Sedum brevifolium DC.
Oreosedum brevifolium, Sedum brevifolium var. cineritium, Sedum brevifolium var. induratum, Sedum brevifolium var. quinquefarium, Sedum cineritium, Sedum dasyphyllum subsp. brevifolium, Sedum nudum, Sedum quinquefarium, Sedum sphaericum, Sedum turgidum
Sedum brevifolium is a small succulent with greyish-green, blue-green, dark green, or often red leaves usually densely packed on wiry branching, trailing, and apically ascending stems. It grows up to 4 inches (10 cm) tall, slowly spreading to 20 inches (50 cm) wide. The leaves are glabrous or often covered with a white bloom. They are subglobose to egg-shaped and 0.2 inches (0.5 cm) long. Flowers are small, white, or rarely pinkish and appear in clusters at the end of the branches in summer.
The specific epithet "brevifolium (brev-ee-FOH-lee-um)" is the neuter form of the New Latin adjective "brevifolius," meaning "short-leaved" or "small-leaved," and refers to the small leaves of the species.
How to Grow and Care for Sedum debile
Light: This succulent grows best in locations where it will enjoy the full sun for at least six hours per day. It will tolerate partial shade but will not thrive in deep shade. Keep your indoor plant in a sunny window or under artificial lights.
Soil: S. brevifolium does not like to sit in waterlogged soil, so drainage is essential to prevent root rot.
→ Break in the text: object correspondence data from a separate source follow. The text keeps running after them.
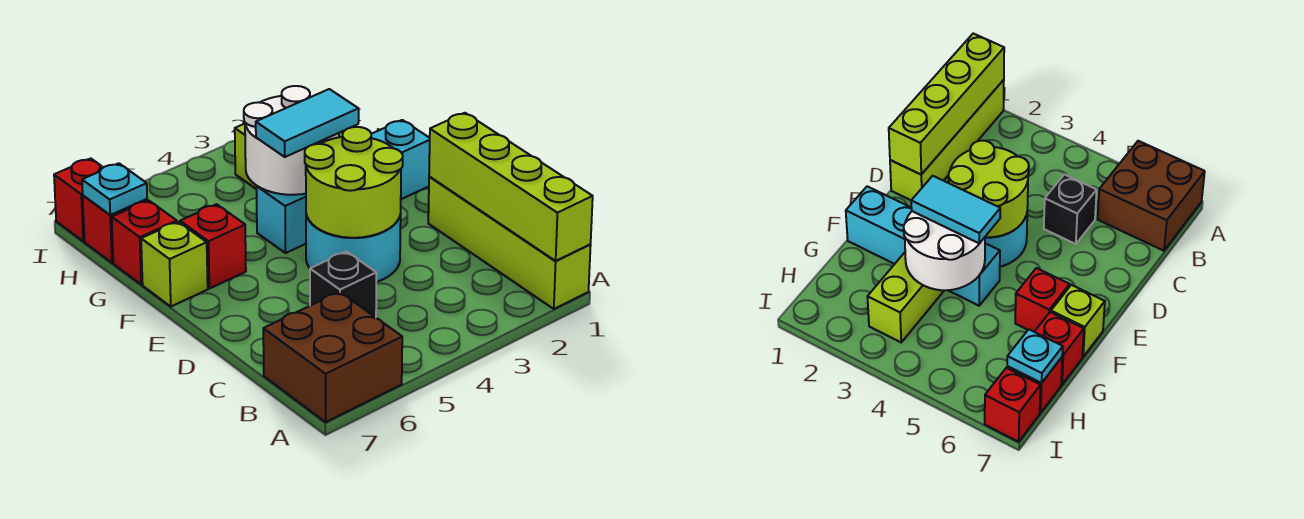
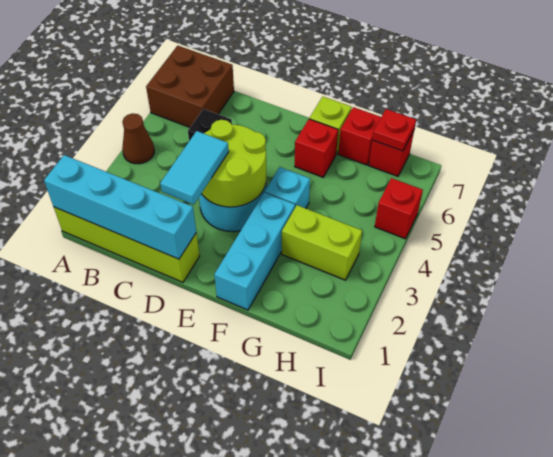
lime brick A1:D1 level 2 -> cyan brick A1:D1 level 2
none -> brown cone A4 level 1
white round brick F3:G4 level 2 -> none
cyan tile F3:F4 level 3 -> cyan tile D2:D3 level 3
cyan plate H7 level 2 -> red plate H7 level 2
red brick I7 level 1 -> red brick I5 level 1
Choose a well-draining soil mix.
Hardiness: This plant is tolerant of heat and freezing temperatures. S. brevifolium can withstand temperatures as low as -40 to 30 °F (-40 to -1.1 °C), USDA hardiness zones 3a to 9b.
Watering: From spring through fall, water thoroughly and wait for the soil to dry out before watering again. In winter, water just enough to keep your plant from shriveling. Avoid wetting the leaves, stems, and flowers when watering.
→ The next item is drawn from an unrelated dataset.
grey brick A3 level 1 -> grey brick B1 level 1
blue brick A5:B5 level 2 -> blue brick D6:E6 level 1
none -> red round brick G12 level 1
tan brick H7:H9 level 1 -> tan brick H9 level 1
Fertilizing: Feed with a balanced organic fertilizer in spring. As long the plant is divided annually and provided with fresh soil, feeding is not necessary.
Repotting: Repot your plant when it outgrows its current pot by moving it out to a larger container to hold the plant better. Spring is the best time to repot S. brevifolium. Make sure the soil is dry before you begin repotting.
Propagation: Once you have one S. brevifolium, it is easy to make more by taking stems or leaf cuttings and dividing the plant. It is also easy to grow from seed. Take cuttings in spring when the plant is in the period of active growth. Once it has finished flowering, it is the right time for division. Spring or summer is the best time to sow the seeds.
Learn more at How to Grow and Care for Sedum.
Toxicity of Sedum debile
S. brevifolium is not listed as toxic for people but can be mildly toxic to pets and children.